OpenCL and the OpenCL logo are trademarks of Apple Inc. used with permission by Khronos

Let’s start with the OpenCL 1.2 preview.    Key new features supported in the preview are Host access flags for memory objects, greater flexibility for 1D and 2D image and buffer representations, memory object migration, a new generalized image creation API and more, see list below   These preview features are currently only supported on the GPU, but during the first half of 2012 expect a complete implementation of all OpenCL required features and select extensions on both CPU and GPU.  Start making your plans now to join us at AFDS ’12 in Belleview WA this coming June to see demonstrations using the new capabilities.

OpenCL 1.2 aside, one of the new features that I am really excited about is the preview of the OpenCL Static C++ Kernel Language Extension.   This is a version of C++ that can be used to write OpenCL kernels.    “This is huge!” was a comment from one of our ISVs when I disclosed this capability during a meeting at SC’11.  Key capabilities of OpenCL Static C++ include kernel and function overloading, kernel and member templates, inheritance, friend classes, and more.  For full details on supported and unsupported C++ capabilities please read the specification for OpenCL Static C++ Kernel Language Extension

Both the OpenCL and the OpenCL Static C++ Kernel Language Extension previews are supported in a special driver release that can be downloaded from the OpenCL SDK download page.

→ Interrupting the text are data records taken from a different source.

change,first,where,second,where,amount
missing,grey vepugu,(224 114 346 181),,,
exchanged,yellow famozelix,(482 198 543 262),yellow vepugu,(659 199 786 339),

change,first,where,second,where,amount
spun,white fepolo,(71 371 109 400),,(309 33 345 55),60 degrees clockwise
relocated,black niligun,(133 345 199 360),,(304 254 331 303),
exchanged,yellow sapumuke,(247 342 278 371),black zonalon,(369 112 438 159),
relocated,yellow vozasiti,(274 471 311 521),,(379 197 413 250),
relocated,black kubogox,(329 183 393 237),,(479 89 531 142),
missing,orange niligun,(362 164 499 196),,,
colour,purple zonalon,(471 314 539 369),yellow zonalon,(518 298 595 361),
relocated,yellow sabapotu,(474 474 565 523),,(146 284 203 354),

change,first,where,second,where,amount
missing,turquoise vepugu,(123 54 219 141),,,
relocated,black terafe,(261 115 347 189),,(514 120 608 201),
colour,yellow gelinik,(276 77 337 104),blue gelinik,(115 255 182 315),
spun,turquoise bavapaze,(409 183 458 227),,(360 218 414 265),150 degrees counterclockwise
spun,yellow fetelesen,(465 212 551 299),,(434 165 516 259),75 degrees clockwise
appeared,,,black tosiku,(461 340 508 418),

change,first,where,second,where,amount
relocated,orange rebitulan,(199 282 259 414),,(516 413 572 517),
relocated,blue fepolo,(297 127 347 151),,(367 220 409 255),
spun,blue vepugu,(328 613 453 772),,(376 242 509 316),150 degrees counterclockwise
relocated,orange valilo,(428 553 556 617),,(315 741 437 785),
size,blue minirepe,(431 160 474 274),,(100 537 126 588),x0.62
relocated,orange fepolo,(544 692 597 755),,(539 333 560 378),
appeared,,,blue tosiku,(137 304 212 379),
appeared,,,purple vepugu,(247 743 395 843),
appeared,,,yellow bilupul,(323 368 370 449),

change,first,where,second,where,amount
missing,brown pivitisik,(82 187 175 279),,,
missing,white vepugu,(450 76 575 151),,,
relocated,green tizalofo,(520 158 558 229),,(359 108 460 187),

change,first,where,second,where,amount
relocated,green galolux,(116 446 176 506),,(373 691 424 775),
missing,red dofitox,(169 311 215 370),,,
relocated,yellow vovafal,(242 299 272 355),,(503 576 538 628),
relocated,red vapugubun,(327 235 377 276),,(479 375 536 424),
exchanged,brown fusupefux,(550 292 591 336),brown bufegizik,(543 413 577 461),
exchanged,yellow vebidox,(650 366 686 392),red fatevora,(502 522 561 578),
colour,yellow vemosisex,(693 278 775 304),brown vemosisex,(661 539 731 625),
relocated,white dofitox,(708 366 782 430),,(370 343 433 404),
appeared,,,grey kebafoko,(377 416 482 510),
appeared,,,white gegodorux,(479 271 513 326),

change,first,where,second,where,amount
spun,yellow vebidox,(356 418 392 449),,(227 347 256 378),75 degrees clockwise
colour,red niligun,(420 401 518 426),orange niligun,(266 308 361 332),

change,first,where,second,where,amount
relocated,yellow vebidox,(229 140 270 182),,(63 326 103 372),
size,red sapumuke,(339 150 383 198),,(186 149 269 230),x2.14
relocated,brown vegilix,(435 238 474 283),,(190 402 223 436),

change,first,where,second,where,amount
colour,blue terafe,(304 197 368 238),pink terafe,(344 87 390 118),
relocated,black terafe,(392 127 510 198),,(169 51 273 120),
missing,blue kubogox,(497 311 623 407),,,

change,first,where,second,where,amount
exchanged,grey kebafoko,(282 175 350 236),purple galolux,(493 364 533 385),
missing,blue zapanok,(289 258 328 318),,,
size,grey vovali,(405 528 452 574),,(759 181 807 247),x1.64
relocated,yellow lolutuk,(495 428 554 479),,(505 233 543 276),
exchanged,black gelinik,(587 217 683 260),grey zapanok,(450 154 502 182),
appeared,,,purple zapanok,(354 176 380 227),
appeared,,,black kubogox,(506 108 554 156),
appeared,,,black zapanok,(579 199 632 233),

Pressing forward our commitment to make OpenCL easier to use, with this new SDK we are including the new Khronos C++ Wrapper API.  This new API adds many benefits to the developer for host side programming in C++.  It is no longer necessary to specify platform, context, or queue OpenCL host side objects, greatly simplifying host side code, programs are automatically built on creation for all devices in the associated context, and error checking is included by default.  Finally the new make kernel function replaces the need for many OpenCL commands and helps improve type checking and overall code robustness.  All of these changes taken together mean that it is now possible to write a complete OpenCL Hello World, including host side code, in just 20 lines of C++.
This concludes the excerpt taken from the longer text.